La varietà che utilizzano gli erboristi è la menta piperita, una pianta erbacea perenne dal caratteristico colore verde-viola. Le foglie sono contrapposte, di forma ovale, i fiori, di colore rosa-lilla, sono raggruppati in spighe. Le foglie contengono mentolo, il quale oltre che rinfrescare, aiuta la digestione, allevia il dolore, combatte gli spasmi e la fermentazione intestinale.

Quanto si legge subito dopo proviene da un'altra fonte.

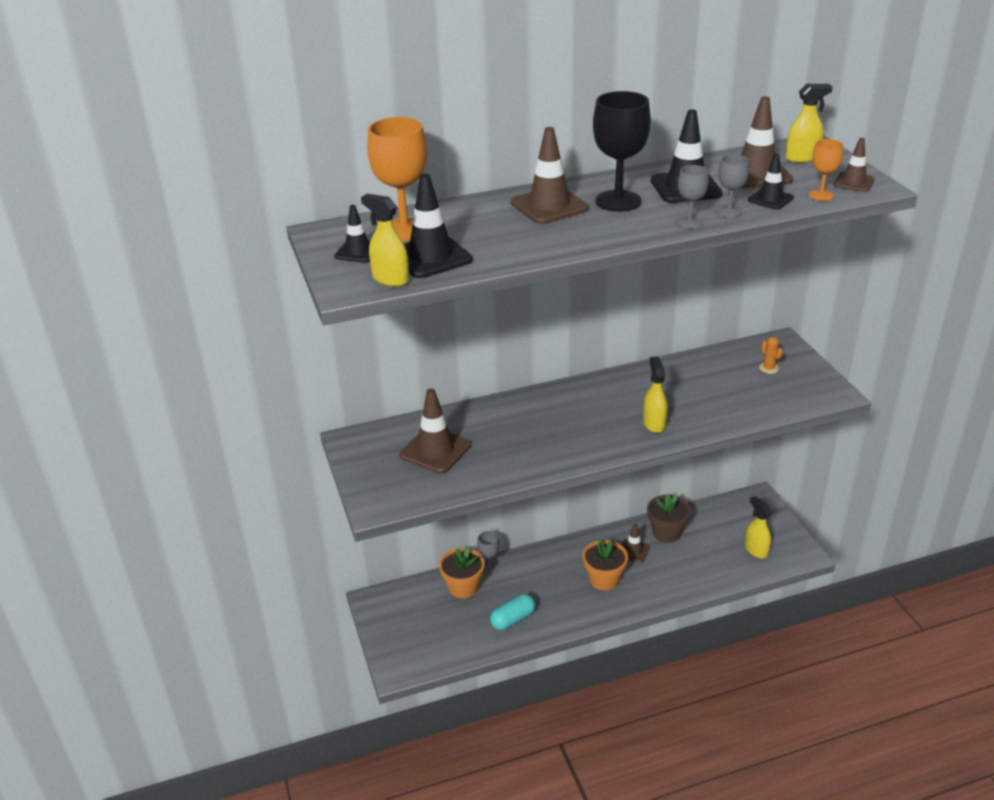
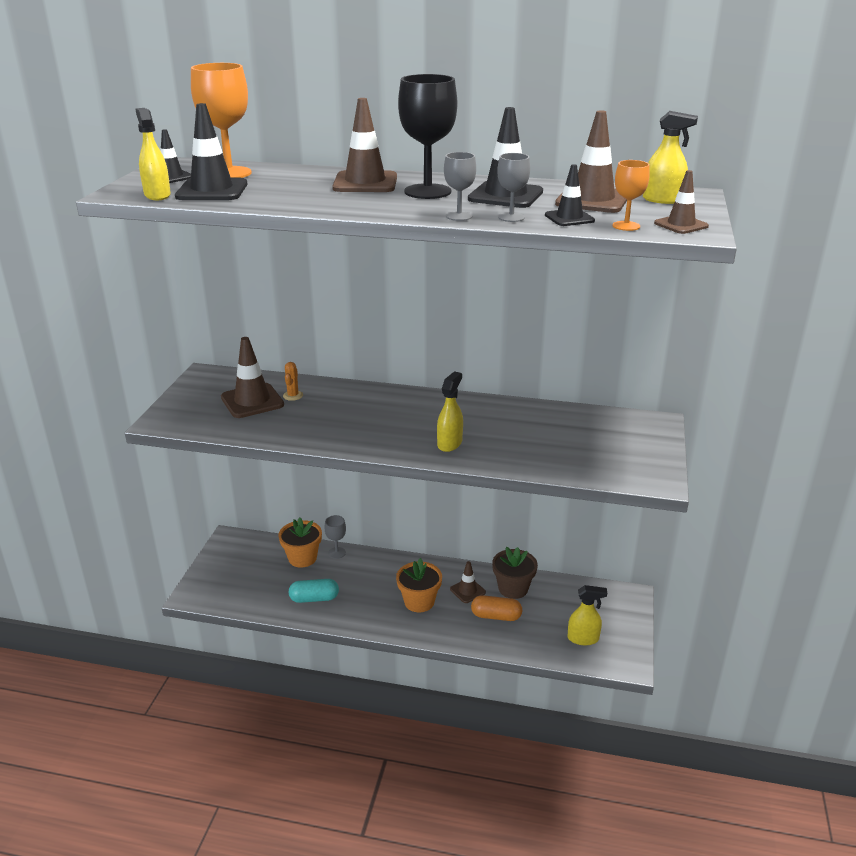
camera: 30 degrees right, 5 degrees down
(676, 562) = (496, 616): none -> orange capsule
(756, 550) = (583, 638): yellow spray bottle -> yellow spray bottle turned 90 degrees clockwise
(769, 368) = (616, 438): orange cactus -> orange cactus (293, 395)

Ottimo da bere è l’infuso.  Si prepara lasciando 10 grammi di foglie, in infusione per 15 minuti o più, in un litro di acqua bollente. Dopo averlo filtrato, si può aggiungere succo di limone e per renderlo più dolce del miele. Se conservato in frigo è un ottimo dissetante. Gli infusi di menta possono essere usati anche per combattere l’alito cattivo e curare scottature solari e punture di insetto. In questi casi va usato un quantitativo maggiore di foglie (50 grammi) da preparare lasciandole in infusione per 20 minuti in un litro di acqua bollente. Dopo il raffreddamento, si adopera per sciacqui e gargarismi o per uso locale.  Una ottima tisana digestiva si ottiene, preparando un infuso che contiene 30 gr di foglie di menta, 25 gr. di semi di anice, 25 gr. di semi di finocchio, 20 gr. di rabarbaro e 10 gr. di radice di genziana.